How many human genomes have been sequenced?

By Razib Khan | November 7, 2011 8:49 pm

That query doesn’t seem to have an easy answer on Google, so I’m trying to enter it here. A prominent genomicist asserted a ballpark figure of ~30,000 human genomes in the year 2011. Most of that is in the year 2011 itself. Also, in regards to the “$1,000 genome” question, it seems that some labs can get $4,000 dollar human genomes if they buy in bulk (50 at a time). The price point can even go lower apparently, though no number was divulged. This isn’t going to be the “retail” price point obviously, but we’re probably at most an order of magnitude away from the $1,000 genome as of now. We were also told of the likelihood of the $100 genome, in today’s dollars, in 2020.

  • Kevin

    Zero complete genomes have been completely sequenced. Open a textbook or two in molecular biology.

  • omar

    Kevin, Do you mean that some parts of the genome have not been sequenced yet in anyone, or that some parts get missed in every particular individual effort? And do you have a philosophical objection to calling such “near-complete” genomes as “completely sequenced”? or do you have some other more substantive and meaningful disagreement with the claim that thousands of genomes have been sequenced to near-completeness?

  • josh

    All of the 30K genomes have been nearly completely sequenced. Textbooks won’t tell you about the GC-bias of Illumina or 454 methodologies. Aside from those missing pieces, the reality is that the sequences ARE generated, but they simply haven’t been accurately assembled. There’s always a pile of reads left over after reference mapping.

  • Cindy

    In discussing the numbers of whole genomes that have been sequenced and also the number of genomes projected to be sequenced if current trajectory holds, there’s a neat graph my company uses that can be found online at this website:

    The figures in this graph are consistent with the numbers discussed above in this blog post.

  • Randy

    I think it’s likely that “complete” genomes have been sequenced with high-coverage shotgun Next-Gen sequencing tchnologies. Unfortunately, not all of the data has been meaingfully assembled and annotated.

  • Razi Khaja

    @Kevin: First, textbooks are out of date in regard to the number of genomes sequenced.
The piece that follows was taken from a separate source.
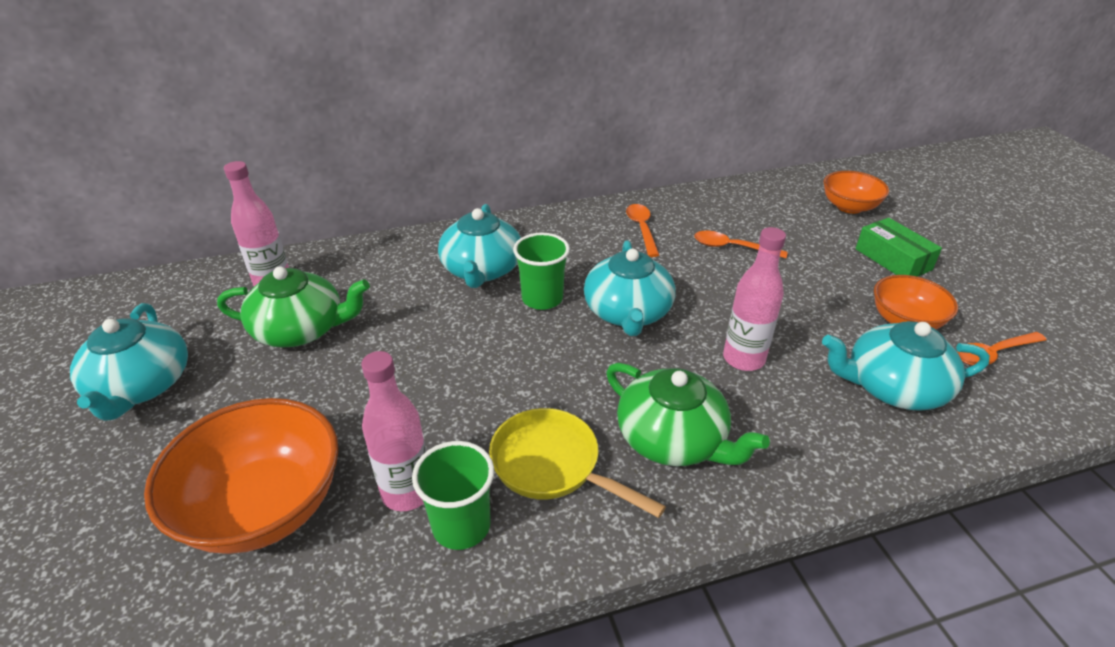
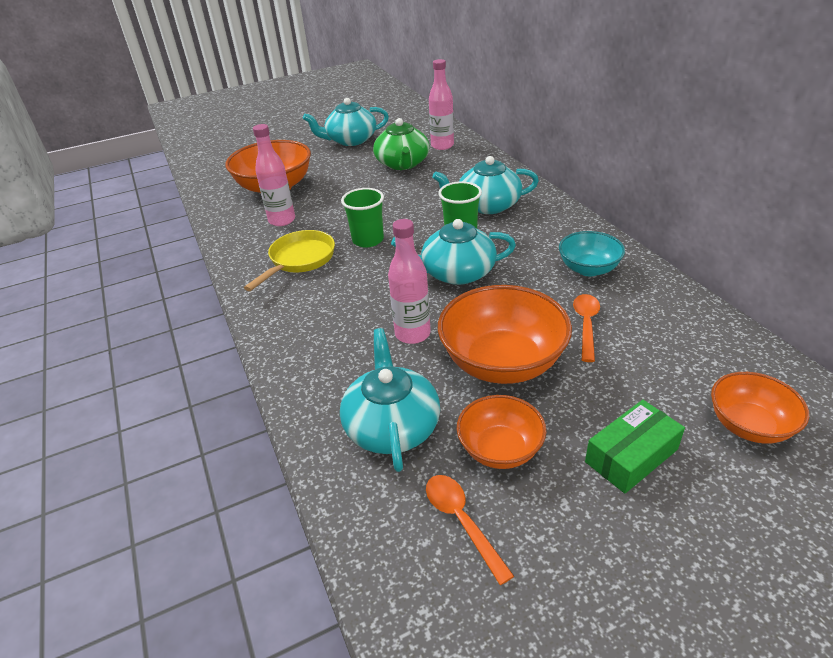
camera: 85 degrees right, 0 degrees up
(461, 526) = (259, 239): green cup -> green cup (368, 240)
(642, 229) = (588, 269): orange spoon -> turquoise bowl
(673, 439) = (322, 303): green teapot -> none
(789, 303) = (502, 362): none -> orange bowl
    @Omar: Some parts of the human genome, particularly the euchromatic regions (centromeres and telomeres) have not been fully sequenced or assembled in anyone and also get missed in every individual because the DNA in these regions is highly repetitive and tightly packed. Another thing to consider is whether the assembled genome is diploid or a haploid mosaic. The human genome sequenced by the International Human Genome Sequencing Consortium is a haploid mosaic and additionally is a mosaic of over 200+ individuals. In contrast to the IHGSC genome, the Venter genome is not a mosaic of several individuals. Additionally the Ventor genome claims to be diploid but, really it is a haploid mosaic with many large regions represented as alternative haplotypes. One cannot be certain that the Venter genome that is assembled occurs in the cell. It is merely a working model to evaluate phenotype. Philosophically, genomes are nearly completely sequenced, but they are far from assembled correctly.

  • Razib Khan

    kevin’s comment: defensible, but douchey :-)

  • Larry Kedes

    No human genomes have been completely sequenced yet. More importantly, there is no metric for quality of what has been sequenced. The Archon Genomics X PRIZE ( has developed a methodology to measure and judge the quality and completeness of a set of sequenced genomes. This validation protocol will soon be put to the test including two genomes and open source evaluation software that will be made available by early Spring 2012.

  • Helen Pearson

    Nature did some reporting to try to assess very roughly how many human genomes had been sequenced — and we estimated in a story last year that more than 30,000 would have been sequenced by the end of 2011. I suspect this is has been exceeded by now.

  • AMac

    The informatics startup Personalis has a graphic with their best guess, here. The cumulative estimate for the number of genomes sequenced through Dec. 2011 — a projection, obviously — is about 25,500.

    From my understanding, well over half of these sequences were performed by BGI, using Illumina’s HiSeq 2000. Complete Genomics, likely the #2 sequencer, will have reached a cumulative tally of between 4,000 and 4,400 by year’s end. This was implied by their 3rd quarter remarks on 7 November.

  • Neuro-conservative

    Interesting update on this from Dan macarthur’s twitter feed (no link as I have no twitter account). He asked BGI about their new public claim of 38,000 human genomes. It turns out that they are including exomes and low-pass genomes into that number. I suspect the number of high-depth, full genomes is a relatively small percentage of that total. I wonder if it would even be as big as the ~4000 genomes from Complete.